State officials estimate that one-third of uninsured Marylanders will gain coverage under the Obama health initiative in its first year. Those living on less than 138 percent of the federally established poverty level — about $32,500 for a family of four — will gain coverage through an expansion of Medicaid. The expansion is expected to bring low-income adults without children onto the insurance rolls.
Some people will qualify for federal subsidies to offset the cost of premiums.
"I think there is still a misconception that health insurance is unattainable, that it is too expensive," said Becca Pearce, executive director of the Maryland Health Benefit Exchange, the marketplace where people will buy insurance in Maryland. "People actually do want insurance and when they find out they can get it they're very interested."
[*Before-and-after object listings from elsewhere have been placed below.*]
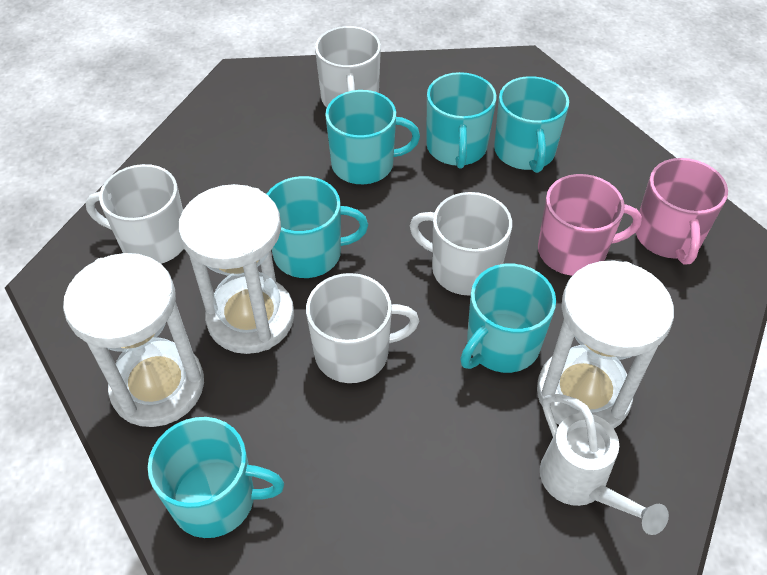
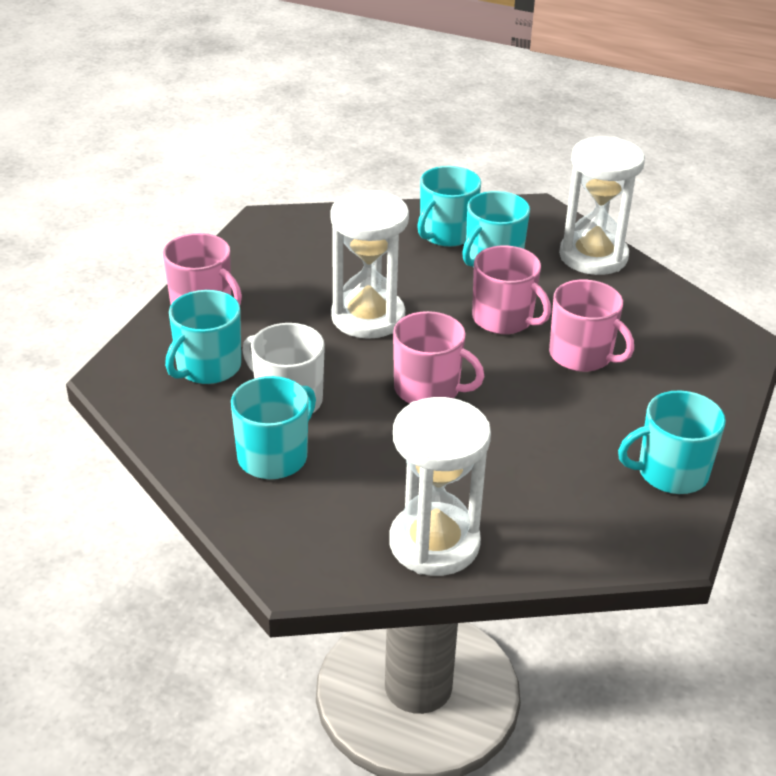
pink mug: 2 -> 4
turquoise mug: 6 -> 5
white mug: 4 -> 1
white watering can: 1 -> 0

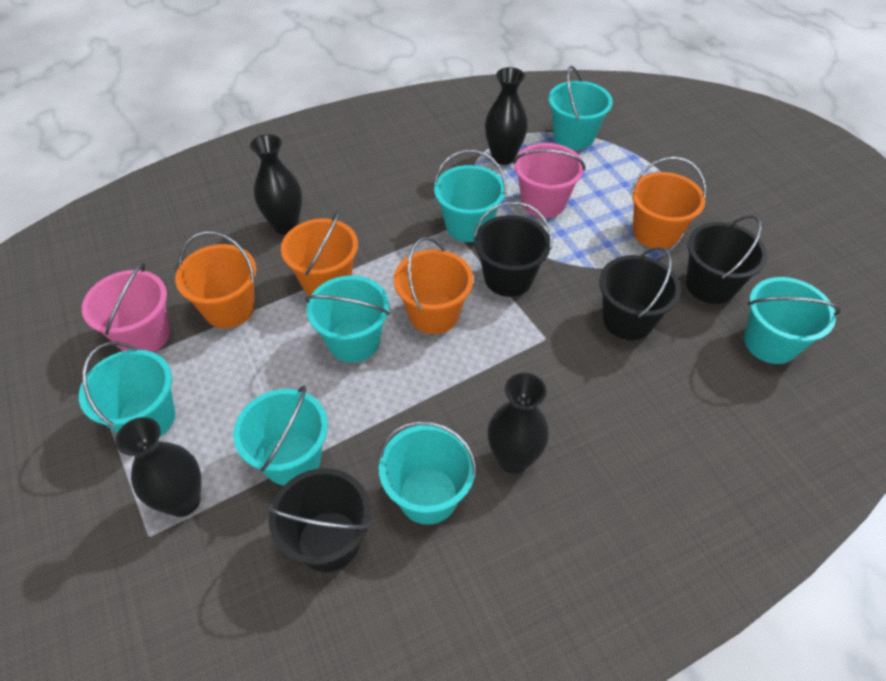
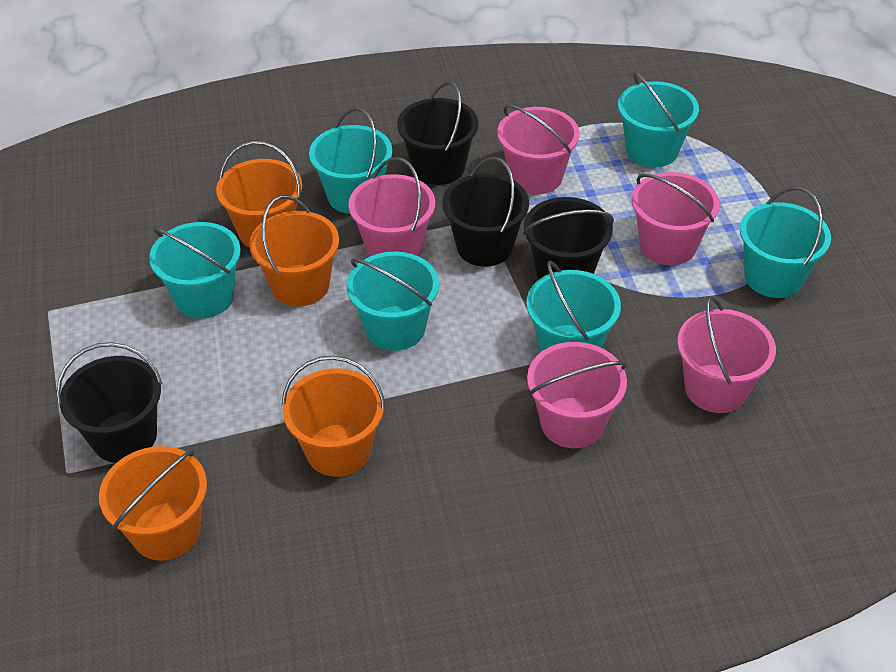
black vase: 4 -> 0
pink bucket: 2 -> 5
turquoise bucket: 7 -> 6

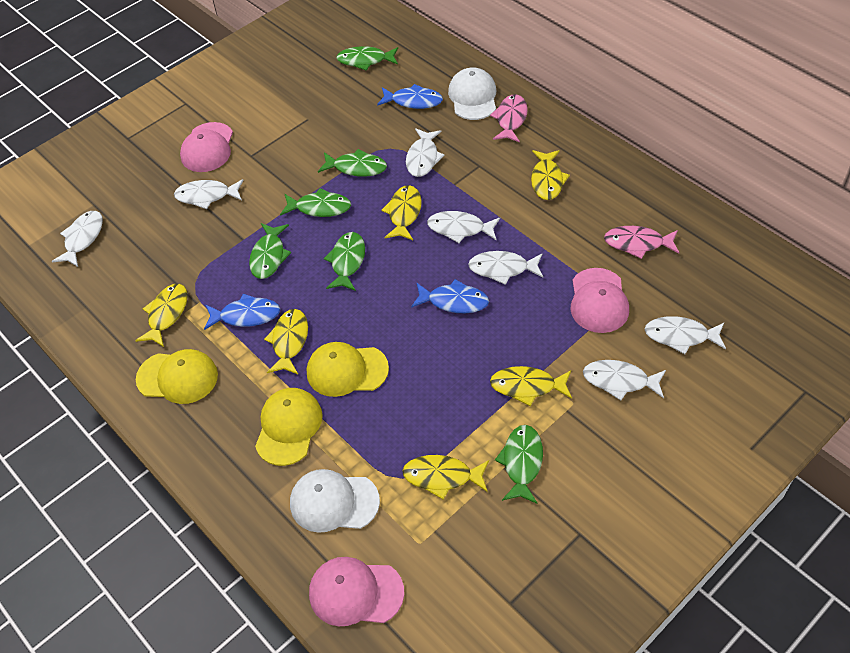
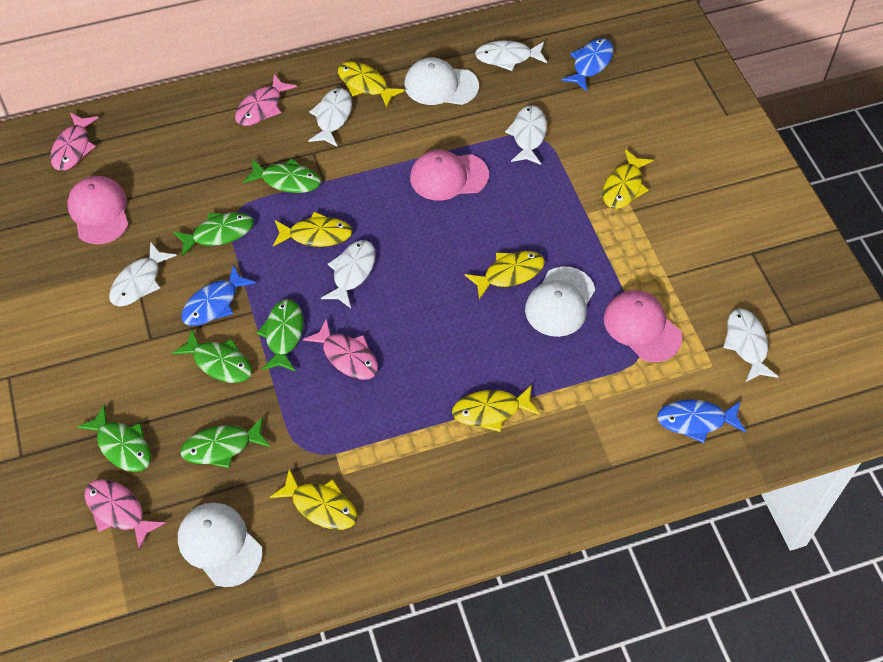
pink fish: 2 -> 4
white cap: 2 -> 3
white fish: 7 -> 6
yellow cap: 3 -> 0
Bishop Douglas Miles of Koinonia Baptist Church, who sat on last month's panel for faith leaders, said many had misconceptions about the health care law. Some thought it was an effort to sell insurance, he said.
Churches can be an important proponent of the health care initiative because they have a captive audience of congregants, Miles said. "The hope is, faith leaders will address it from the pulpit and in small groups in their churches and invite in ambassadors who are trained lay people who can share with their congregation what the Affordable Care Act can do for their families," he said.
His Northeast Baltimore church has started a health ambassador program to educate members and also plans to send ambassadors into neighborhoods to talk about the law.
Leaders from Maryland's major hospitals gathered this month to figure out how to integrate education about the health initiative into their institutions. The uninsured show up in emergency rooms for care, and hospitals could hire and train a counselor to help enroll people or train existing staff to do that, Quattrocki said.
"They are a key constituency since they touch the uninsured every day," she said.
Using $24 million in federal grants, the state has chosen six community organizations to help reach the uninsured at the local level. Unlike the church groups and other volunteers, the six organizations will be able to enroll people.